BEGIN Data for analysis

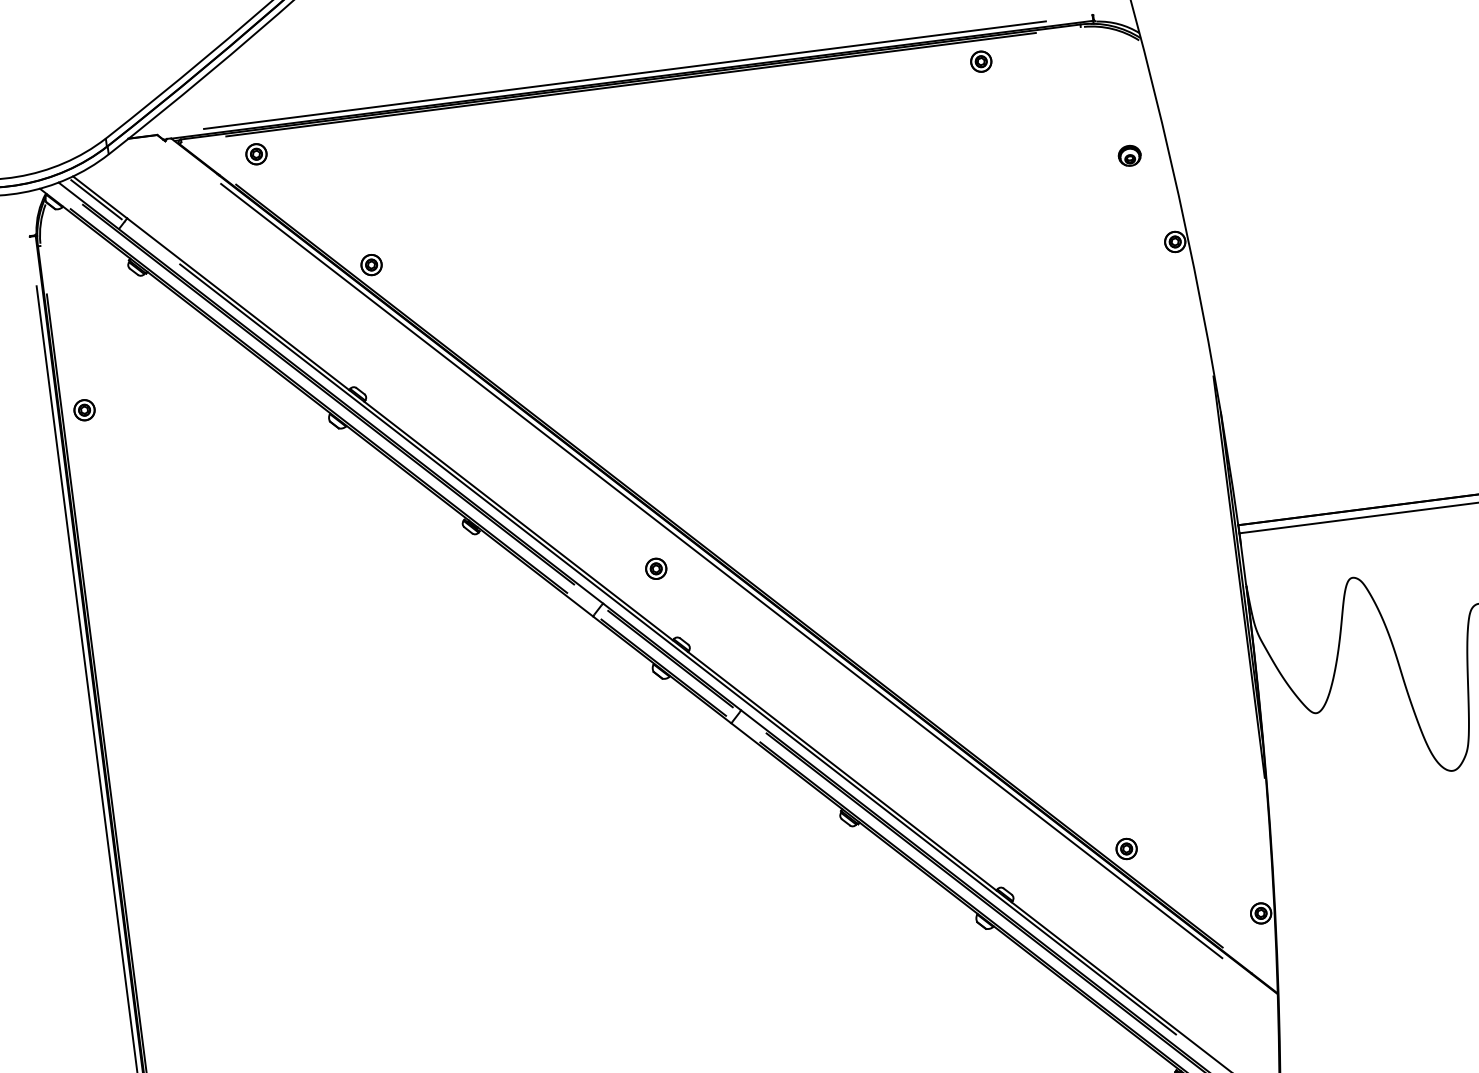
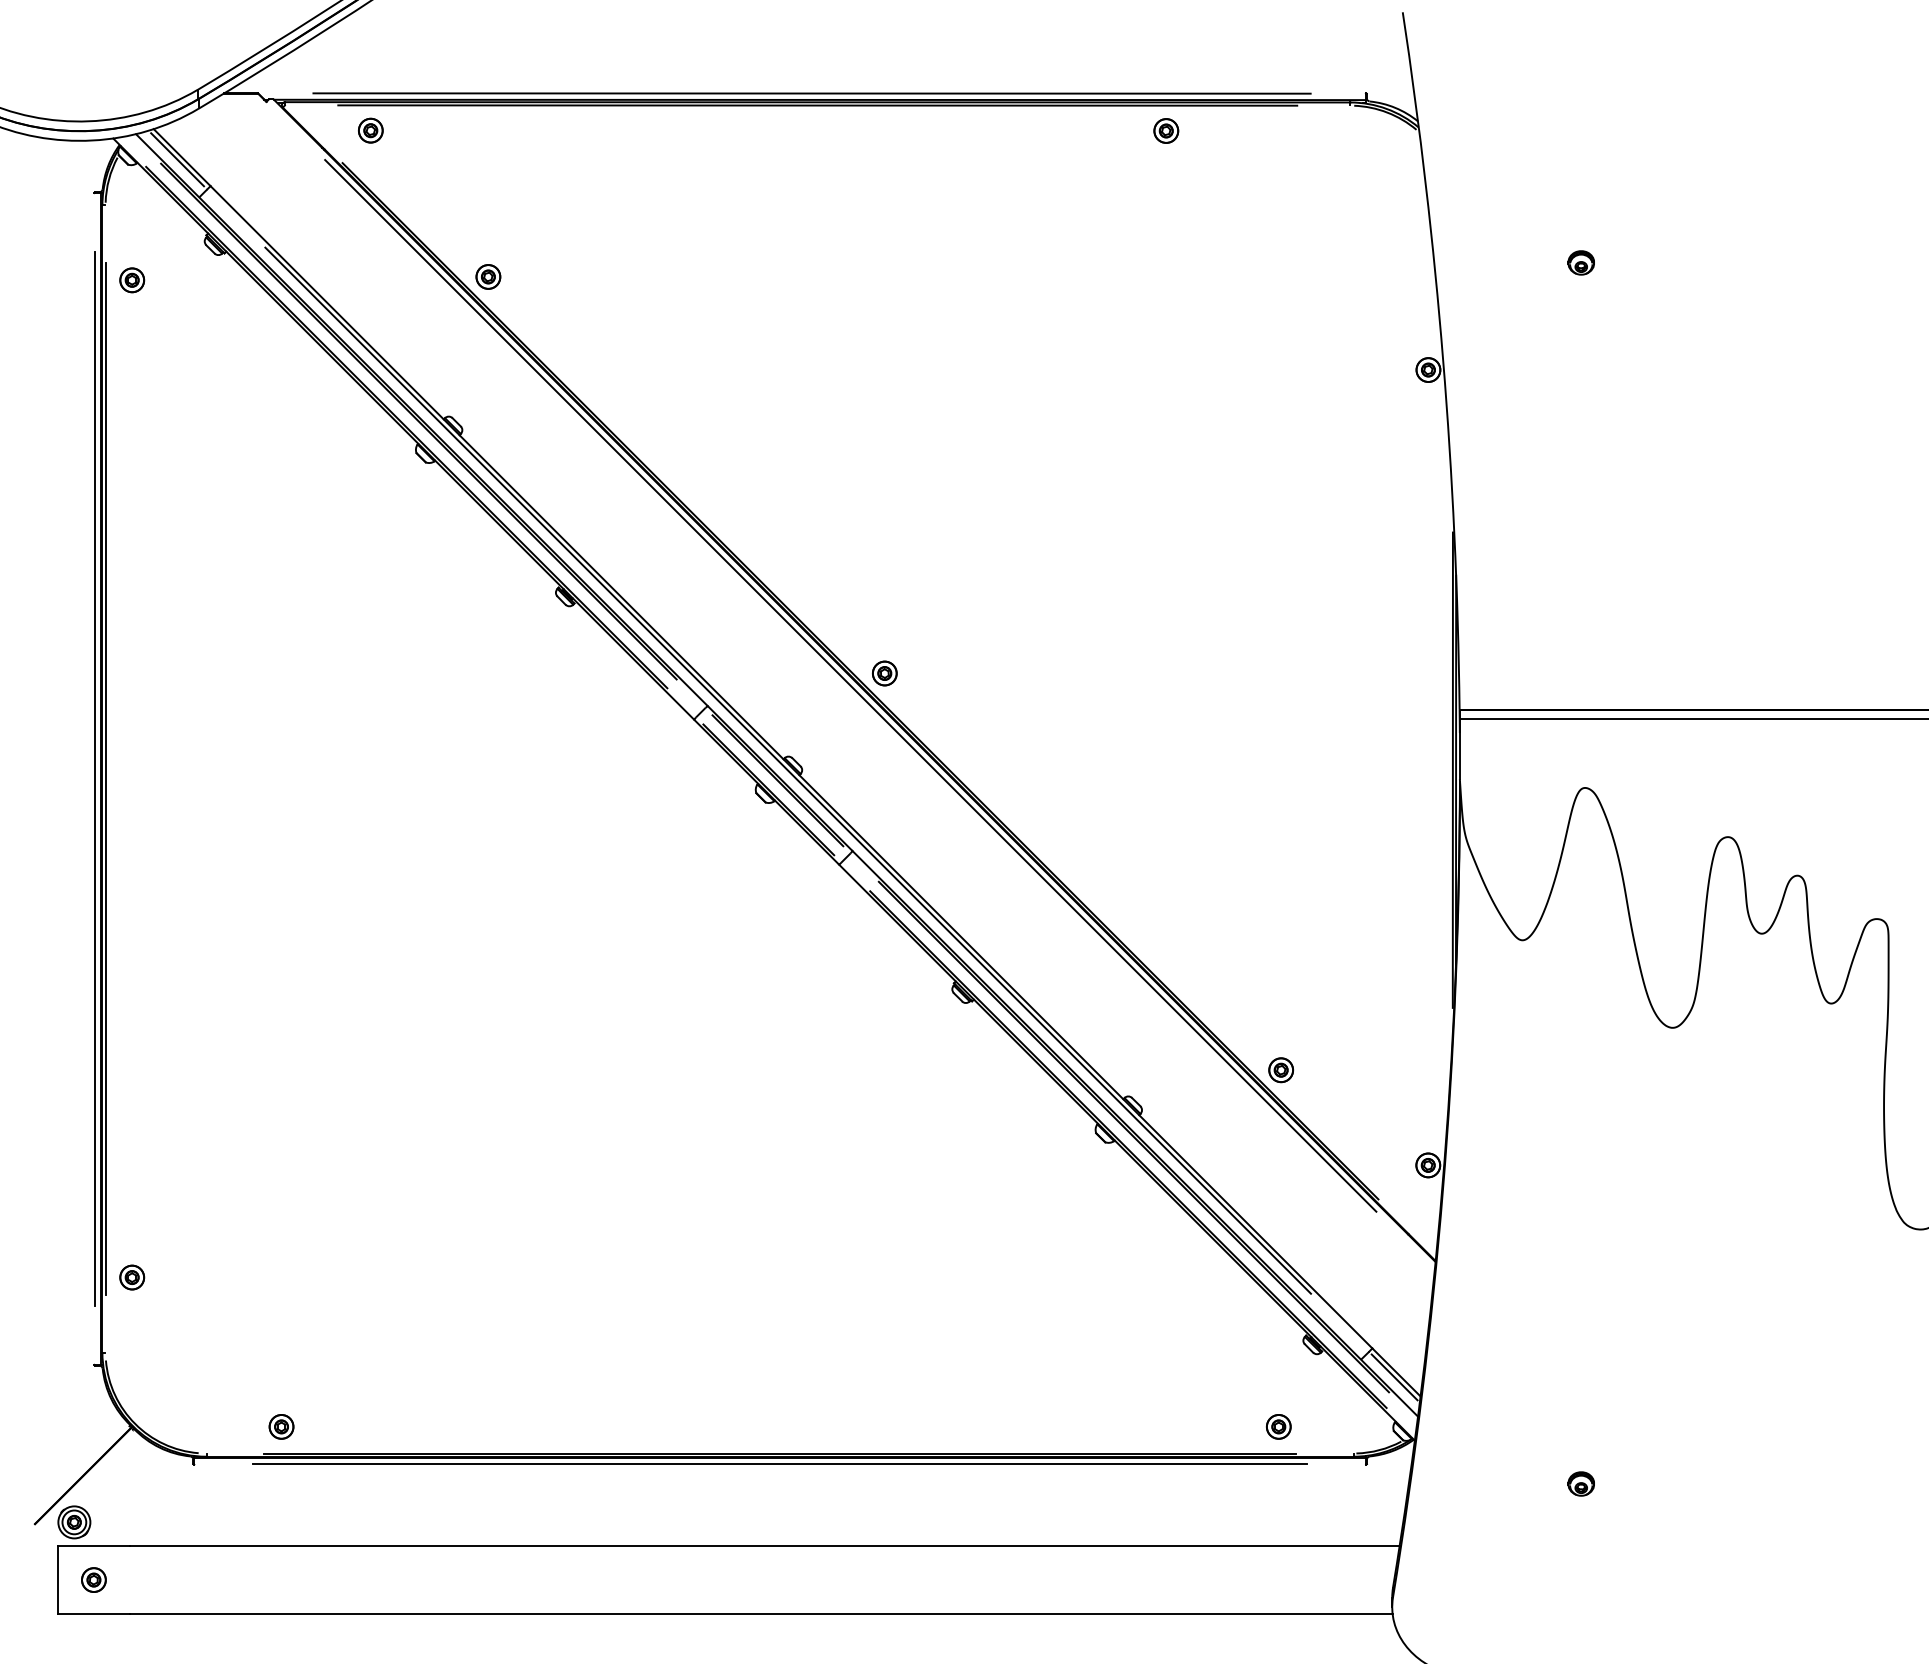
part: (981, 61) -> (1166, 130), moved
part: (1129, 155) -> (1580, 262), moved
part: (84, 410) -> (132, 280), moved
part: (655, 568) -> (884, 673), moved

END Data for analysis
BEGIN Data for analysis

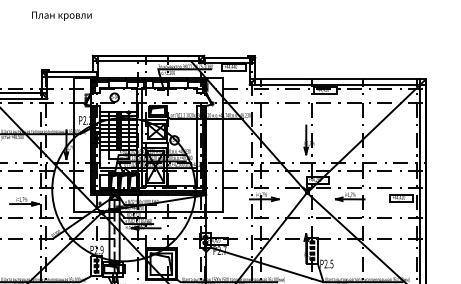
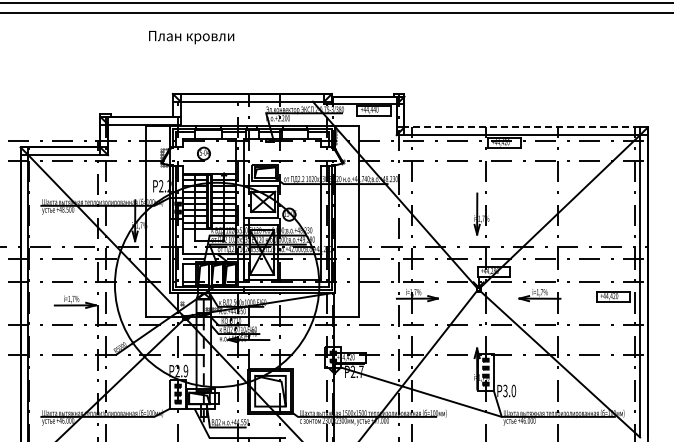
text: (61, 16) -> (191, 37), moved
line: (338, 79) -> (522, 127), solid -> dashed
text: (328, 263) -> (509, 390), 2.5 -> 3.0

END Data for analysis

## Description of the task
How many lines in the records contain the word "moved"? Answer with the number alone.

## Output for this task
5